I have looked at the large place PUMA 2010 crosswalk for Dallas (Dallas city). Do you have any recommended procedures on which PUMS to use? Many include suburban areas. I realize this is a complicated question but I am relatively new to this site and I may not be finding exiting guidance.
In the place where you found the crosswalk between large places and PUMAs (possibly the bottom of the CITY comparability page), there’s another file called the “PUMA Match Summary by Large Place”. That file includes a column called “Best-Matching PUMAs,” which lists the codes of all PUMAs where a majority of the PUMA population resides within the corresponding city. For Dallas, that list includes 10 PUMAs: “02304, 02305, 02306, 02307, 02311, 02312, 02313, 02314, 02315, 02316”.

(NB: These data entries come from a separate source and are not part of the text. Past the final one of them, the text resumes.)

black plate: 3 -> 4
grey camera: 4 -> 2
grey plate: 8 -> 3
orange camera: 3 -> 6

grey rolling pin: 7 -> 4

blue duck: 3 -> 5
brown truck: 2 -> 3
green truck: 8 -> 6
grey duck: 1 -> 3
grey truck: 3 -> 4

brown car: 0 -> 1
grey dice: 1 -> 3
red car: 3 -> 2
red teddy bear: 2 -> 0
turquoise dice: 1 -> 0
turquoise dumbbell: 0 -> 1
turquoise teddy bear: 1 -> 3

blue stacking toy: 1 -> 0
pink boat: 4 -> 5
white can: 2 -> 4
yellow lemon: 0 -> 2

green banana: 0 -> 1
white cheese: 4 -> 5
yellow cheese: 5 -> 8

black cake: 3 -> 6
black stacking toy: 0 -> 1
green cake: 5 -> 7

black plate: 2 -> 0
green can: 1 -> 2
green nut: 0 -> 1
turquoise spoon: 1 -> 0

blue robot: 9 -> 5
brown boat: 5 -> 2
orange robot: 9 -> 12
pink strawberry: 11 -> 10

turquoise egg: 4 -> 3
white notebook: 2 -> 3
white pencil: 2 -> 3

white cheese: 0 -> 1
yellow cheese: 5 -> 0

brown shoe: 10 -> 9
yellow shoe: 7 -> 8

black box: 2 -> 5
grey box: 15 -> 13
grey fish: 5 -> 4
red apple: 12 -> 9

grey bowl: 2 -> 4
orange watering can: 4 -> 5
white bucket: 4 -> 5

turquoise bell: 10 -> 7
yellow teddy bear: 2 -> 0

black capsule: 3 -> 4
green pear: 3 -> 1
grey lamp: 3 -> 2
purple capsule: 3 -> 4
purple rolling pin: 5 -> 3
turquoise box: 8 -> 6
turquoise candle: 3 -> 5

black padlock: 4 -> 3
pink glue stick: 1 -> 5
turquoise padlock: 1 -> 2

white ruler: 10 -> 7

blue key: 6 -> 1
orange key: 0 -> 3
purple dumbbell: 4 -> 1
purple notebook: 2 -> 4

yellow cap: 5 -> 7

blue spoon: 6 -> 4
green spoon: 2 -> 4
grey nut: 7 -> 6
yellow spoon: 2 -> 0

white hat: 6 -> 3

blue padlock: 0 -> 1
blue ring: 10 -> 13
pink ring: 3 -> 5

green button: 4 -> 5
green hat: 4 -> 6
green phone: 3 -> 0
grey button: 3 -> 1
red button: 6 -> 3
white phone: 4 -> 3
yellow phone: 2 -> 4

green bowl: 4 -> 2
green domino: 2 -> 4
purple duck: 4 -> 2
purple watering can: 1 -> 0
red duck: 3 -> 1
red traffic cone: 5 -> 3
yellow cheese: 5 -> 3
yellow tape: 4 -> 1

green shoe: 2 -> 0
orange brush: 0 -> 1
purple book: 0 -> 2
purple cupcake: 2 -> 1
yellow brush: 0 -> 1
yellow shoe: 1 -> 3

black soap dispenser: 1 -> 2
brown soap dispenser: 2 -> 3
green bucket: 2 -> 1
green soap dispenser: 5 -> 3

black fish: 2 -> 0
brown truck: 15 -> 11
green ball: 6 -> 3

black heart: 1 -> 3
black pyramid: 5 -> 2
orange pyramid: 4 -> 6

Another column indicates the omission error (how much of the city’s population is not in this set of PUMAs) and another indicates the commission error (how much of the population in this set of PUMAs is not in the city). For Dallas, unfortunately, both the omission error (17.8%) and the commission error (11.3%) are substantial. You might nevertheless choose to simply associate all of the microdata records in these PUMAs with the city of Dallas, with a summed mismatch error of 29%.
Alternatively, you could use information from the crosswalk to apply a PUMA-based weight to each microdata record, equaling the portion of each PUMA’s population that resides in Dallas. E.g., for Texas PUMA 02310, 33.31% of the population lived in Dallas (in 2010). You could assign a 0.3331 weight to all microdata records in that PUMA, representing their likelihood of actually being in Dallas. (This would be in addition to the person or household weight.) There are 5 PUMAs that lie entirely within Dallas, and for those this custom “Dallas weight” would be 1.0, etc. In this way, you’d produce a better model of the actual Dallas population than if you assigned whole PUMAs to (or not to) Dallas.
NOTE: To uniquely identify a PUMA, you also need to include a state code (e.g., 48 for Texas).
Thank you very much for the information and suggestions. I will have to mull over the two main options. I looked at the table that you reference and that helps. It does sound like the weighting option would be more accurate.